We continue to lead the national effort, in collaboration with the Department of Homeland Security, to develop standards and protocols for radiation instrumentation for early and emergency responders. We have developed an accreditation program with NVLAP for instrument testing. We are also spearheading the development of ANSI standards and testing protocols for spectroscopic portal monitors, neutron detectors, x-ray and high energy gamma-ray interrogation methods, x-ray imaging, data formats for instrumentation data output, and training standards for responders.

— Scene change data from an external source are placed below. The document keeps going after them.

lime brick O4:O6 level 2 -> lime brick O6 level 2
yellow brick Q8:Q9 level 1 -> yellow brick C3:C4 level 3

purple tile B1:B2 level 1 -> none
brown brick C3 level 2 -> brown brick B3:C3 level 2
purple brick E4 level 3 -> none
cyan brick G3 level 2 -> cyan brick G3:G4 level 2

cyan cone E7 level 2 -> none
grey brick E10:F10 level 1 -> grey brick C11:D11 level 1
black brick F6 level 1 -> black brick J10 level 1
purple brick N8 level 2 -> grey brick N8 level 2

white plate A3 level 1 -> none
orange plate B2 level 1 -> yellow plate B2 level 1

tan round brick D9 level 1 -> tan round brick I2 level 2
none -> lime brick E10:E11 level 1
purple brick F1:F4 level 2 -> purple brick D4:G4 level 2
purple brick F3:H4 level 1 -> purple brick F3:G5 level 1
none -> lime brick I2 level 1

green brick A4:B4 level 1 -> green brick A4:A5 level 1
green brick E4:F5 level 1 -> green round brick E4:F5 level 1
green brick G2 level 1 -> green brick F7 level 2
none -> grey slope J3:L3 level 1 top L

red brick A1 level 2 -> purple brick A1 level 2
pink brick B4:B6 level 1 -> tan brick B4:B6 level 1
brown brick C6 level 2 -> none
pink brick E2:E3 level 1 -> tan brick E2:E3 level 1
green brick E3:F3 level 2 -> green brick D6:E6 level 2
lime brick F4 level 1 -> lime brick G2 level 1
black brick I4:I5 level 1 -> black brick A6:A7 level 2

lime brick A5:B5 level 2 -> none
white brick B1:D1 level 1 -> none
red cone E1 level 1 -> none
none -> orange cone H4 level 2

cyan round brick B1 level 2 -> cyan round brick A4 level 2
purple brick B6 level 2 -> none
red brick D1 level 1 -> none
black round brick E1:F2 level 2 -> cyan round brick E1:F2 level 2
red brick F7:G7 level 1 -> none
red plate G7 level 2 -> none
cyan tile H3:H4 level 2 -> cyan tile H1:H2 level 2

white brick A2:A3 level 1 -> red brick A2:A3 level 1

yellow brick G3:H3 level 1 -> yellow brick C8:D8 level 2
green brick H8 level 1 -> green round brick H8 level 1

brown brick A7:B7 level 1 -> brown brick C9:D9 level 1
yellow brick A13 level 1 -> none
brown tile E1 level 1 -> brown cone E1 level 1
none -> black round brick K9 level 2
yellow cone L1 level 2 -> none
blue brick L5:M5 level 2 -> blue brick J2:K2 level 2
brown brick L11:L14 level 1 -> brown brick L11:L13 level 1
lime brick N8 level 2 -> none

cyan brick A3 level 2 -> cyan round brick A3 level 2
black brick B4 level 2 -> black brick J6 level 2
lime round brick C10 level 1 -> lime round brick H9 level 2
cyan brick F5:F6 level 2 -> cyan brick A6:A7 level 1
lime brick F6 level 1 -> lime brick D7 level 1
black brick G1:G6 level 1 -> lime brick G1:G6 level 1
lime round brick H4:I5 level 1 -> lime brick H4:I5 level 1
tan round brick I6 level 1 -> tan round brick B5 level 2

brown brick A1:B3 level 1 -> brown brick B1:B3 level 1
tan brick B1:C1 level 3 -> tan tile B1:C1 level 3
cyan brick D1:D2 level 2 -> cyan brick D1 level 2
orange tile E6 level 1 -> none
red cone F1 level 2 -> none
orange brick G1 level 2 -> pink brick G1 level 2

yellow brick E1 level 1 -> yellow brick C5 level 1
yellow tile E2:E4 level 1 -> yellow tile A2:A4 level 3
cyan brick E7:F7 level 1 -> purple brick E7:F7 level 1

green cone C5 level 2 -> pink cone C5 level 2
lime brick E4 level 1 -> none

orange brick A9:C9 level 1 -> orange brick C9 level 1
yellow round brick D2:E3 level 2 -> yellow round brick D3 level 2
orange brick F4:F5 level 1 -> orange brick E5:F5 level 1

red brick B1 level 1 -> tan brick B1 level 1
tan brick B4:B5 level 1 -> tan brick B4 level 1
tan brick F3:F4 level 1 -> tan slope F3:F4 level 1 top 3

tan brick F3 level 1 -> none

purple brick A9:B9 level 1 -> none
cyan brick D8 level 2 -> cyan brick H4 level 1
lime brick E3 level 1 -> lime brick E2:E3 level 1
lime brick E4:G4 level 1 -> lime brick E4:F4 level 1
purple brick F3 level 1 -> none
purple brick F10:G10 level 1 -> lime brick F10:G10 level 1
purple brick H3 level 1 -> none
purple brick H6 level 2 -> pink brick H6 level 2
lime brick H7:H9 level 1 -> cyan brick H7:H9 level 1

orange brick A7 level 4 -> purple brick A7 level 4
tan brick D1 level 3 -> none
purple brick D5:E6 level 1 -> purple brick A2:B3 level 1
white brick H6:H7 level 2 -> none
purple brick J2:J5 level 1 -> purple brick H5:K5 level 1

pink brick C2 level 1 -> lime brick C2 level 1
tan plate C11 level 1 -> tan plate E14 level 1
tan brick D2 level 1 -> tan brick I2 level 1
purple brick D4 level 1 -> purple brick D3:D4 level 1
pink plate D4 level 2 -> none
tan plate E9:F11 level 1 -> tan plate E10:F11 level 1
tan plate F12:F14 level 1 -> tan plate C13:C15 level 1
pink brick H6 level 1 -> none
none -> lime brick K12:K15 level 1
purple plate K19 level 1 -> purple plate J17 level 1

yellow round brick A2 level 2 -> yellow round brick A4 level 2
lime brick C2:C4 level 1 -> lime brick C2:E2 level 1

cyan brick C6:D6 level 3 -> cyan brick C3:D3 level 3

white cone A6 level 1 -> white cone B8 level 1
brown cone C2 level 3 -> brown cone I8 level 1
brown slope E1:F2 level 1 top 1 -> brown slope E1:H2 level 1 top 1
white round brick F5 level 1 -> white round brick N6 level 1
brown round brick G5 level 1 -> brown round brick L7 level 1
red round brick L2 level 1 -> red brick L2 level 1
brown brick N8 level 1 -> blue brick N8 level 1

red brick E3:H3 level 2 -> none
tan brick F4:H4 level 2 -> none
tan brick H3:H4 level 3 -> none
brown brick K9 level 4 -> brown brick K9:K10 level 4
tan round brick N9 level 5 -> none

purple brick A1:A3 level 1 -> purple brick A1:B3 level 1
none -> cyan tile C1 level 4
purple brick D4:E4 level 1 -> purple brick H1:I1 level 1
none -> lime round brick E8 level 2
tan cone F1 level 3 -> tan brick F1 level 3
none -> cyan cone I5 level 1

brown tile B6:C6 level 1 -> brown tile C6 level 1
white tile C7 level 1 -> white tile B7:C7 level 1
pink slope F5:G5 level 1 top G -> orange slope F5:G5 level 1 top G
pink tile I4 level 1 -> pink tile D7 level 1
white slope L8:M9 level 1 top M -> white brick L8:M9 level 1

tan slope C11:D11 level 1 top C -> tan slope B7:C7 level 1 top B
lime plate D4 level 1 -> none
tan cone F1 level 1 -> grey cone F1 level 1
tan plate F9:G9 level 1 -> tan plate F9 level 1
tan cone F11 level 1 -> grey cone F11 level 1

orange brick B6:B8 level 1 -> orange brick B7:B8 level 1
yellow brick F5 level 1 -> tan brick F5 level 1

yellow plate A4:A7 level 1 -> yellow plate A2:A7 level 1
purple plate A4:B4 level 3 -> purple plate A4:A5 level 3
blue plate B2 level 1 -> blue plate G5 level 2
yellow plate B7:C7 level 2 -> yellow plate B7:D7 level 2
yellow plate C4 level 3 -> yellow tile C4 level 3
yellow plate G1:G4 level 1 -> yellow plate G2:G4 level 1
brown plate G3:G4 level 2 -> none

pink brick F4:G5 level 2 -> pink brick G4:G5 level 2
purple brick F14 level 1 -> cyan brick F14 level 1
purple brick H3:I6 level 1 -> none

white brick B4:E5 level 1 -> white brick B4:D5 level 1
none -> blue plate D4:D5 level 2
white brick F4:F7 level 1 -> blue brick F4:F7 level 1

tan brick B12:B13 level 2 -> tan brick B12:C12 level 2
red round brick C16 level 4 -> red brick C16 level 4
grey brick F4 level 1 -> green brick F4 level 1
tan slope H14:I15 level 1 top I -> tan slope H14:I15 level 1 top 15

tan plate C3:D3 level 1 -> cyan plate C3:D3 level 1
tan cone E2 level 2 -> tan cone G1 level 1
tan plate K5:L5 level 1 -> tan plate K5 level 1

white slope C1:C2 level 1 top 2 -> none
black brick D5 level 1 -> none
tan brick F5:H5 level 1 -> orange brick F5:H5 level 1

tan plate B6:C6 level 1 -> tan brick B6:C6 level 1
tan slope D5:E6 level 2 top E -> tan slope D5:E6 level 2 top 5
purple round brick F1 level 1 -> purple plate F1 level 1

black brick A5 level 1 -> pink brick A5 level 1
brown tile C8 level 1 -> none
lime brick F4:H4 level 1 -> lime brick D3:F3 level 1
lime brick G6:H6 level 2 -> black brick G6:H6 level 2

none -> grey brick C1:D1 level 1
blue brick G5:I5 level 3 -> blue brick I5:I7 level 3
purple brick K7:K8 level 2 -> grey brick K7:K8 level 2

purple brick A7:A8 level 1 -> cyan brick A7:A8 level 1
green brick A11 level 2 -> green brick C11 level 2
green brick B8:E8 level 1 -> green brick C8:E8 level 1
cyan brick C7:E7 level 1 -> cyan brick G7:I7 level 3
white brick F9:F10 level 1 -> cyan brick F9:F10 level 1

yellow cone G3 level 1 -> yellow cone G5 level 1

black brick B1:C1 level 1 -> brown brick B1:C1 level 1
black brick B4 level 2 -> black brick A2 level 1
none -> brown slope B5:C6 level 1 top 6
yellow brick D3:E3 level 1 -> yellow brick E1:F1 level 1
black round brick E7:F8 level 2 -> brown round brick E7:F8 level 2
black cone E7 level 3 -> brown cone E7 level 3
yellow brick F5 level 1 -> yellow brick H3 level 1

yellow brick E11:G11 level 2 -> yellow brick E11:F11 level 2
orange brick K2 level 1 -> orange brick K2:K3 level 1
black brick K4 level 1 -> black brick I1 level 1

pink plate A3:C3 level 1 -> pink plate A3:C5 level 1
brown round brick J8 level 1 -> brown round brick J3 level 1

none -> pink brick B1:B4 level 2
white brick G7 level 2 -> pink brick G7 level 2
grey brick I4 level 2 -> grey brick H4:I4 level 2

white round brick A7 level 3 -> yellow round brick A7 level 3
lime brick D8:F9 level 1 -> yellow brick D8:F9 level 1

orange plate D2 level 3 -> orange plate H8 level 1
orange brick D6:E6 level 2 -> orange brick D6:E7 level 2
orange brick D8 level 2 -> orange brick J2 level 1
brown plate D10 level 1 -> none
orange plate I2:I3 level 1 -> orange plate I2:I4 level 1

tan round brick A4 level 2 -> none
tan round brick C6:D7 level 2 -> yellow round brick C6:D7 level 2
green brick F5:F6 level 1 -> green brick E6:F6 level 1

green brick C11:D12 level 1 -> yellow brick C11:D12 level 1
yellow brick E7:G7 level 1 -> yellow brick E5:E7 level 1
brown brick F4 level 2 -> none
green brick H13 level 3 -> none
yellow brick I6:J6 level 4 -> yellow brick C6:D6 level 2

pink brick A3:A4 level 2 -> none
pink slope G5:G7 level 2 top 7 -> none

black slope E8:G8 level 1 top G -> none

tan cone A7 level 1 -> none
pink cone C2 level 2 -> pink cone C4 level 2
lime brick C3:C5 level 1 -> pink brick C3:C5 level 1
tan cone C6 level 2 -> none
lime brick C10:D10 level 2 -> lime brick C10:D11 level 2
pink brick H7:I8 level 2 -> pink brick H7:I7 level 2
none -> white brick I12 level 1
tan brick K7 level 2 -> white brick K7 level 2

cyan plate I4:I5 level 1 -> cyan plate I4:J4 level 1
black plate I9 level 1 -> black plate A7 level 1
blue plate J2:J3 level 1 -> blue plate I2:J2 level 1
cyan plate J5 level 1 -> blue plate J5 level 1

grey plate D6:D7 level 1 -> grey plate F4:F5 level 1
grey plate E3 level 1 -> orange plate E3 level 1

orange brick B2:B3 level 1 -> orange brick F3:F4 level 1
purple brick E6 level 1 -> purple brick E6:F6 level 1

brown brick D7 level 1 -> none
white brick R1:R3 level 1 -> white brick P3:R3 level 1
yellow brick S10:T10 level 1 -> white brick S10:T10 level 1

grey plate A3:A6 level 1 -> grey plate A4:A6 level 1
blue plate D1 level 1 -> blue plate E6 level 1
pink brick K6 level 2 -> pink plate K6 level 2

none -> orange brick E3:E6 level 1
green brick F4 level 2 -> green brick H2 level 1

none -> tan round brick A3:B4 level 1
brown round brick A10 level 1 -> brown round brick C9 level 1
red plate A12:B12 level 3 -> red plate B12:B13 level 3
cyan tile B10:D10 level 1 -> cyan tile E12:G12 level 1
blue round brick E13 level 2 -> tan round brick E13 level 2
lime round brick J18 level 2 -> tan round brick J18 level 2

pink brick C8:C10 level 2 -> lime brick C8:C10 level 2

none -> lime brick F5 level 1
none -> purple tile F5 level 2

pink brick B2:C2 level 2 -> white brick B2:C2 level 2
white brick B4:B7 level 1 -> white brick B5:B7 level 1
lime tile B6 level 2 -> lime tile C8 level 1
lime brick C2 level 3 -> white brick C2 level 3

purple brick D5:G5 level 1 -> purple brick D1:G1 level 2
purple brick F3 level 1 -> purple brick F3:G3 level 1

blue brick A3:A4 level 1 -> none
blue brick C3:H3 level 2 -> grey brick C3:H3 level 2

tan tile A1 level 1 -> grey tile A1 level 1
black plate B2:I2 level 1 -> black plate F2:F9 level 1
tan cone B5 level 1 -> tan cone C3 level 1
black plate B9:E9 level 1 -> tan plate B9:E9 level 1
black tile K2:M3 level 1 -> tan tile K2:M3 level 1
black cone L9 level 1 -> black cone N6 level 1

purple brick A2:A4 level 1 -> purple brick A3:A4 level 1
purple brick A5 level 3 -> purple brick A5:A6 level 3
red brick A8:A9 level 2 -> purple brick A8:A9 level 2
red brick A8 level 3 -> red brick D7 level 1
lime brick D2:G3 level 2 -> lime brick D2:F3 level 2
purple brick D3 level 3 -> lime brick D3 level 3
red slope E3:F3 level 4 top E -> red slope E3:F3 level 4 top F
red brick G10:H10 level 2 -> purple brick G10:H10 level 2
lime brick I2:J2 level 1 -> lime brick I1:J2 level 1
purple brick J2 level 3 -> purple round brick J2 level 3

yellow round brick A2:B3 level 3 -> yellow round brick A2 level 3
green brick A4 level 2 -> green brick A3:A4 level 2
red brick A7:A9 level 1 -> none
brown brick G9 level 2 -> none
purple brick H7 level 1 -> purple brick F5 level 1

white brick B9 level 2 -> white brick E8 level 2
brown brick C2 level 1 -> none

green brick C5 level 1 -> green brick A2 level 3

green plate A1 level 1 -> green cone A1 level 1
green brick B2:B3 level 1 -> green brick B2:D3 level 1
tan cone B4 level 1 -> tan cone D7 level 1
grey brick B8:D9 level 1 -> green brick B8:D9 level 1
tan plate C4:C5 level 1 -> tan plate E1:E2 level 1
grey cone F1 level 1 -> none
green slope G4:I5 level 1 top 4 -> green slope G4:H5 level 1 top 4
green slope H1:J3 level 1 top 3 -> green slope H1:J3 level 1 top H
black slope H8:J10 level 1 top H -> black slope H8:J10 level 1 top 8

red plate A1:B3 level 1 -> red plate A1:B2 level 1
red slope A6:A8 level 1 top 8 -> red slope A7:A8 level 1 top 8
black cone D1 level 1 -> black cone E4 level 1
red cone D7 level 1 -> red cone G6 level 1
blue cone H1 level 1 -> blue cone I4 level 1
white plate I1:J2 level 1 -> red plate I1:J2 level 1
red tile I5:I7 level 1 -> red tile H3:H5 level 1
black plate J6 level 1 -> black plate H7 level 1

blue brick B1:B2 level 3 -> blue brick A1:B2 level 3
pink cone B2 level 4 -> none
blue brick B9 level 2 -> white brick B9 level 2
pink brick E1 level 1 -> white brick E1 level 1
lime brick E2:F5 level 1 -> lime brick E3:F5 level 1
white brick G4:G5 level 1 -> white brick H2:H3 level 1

The Group continues to lead an internationally-recognized program for standards in nuclear medicine, providing the national standards for radionuclides used in 13 million diagnostic procedures and 200,000 therapeutic nuclear medicine procedures annually in the US. Primary standards of two radionuclides, 223Ra and 68Ge have been developed. A new initiative, aimed at establishing standards and measurement support to improve accuracy and consistency in quantitative Positron Emission Tomography/X-ray Computed Tomography (PET/CT) and Single-Photon Emission Computed Tomography (SPECT) imaging, is well underway.
The Group's environmental program leads to community in low-level and natural matrix material measurements and standardization, and continues to be heavily involved in the world-wide measurement of environmental-level radionuclide dispersal and contamination through a large number of international intercomparisons and traceability programs and SRMs. A Radioanalytical Emergency Procedures Manual Database has been developed to assist organizations preparing for emergency response.
Revitalization of our basic metrology capabilities has involved extensive work in many areas. In addition to introducing the TDCR method to routine use at NIST, work is also progressing on the construction of second-generation TDCR system. The principle method of primary standardization at NIST is live-timed 4πβ-γ anticoincidence counting. During the past two years, NIST researchers have adapted this method to perform primary measurements on a variety of radionuclides. A new automated ionization chamber has been developed at NIST to measure up to 100 samples with programmable sample queuing, sample handling and measurement parameters.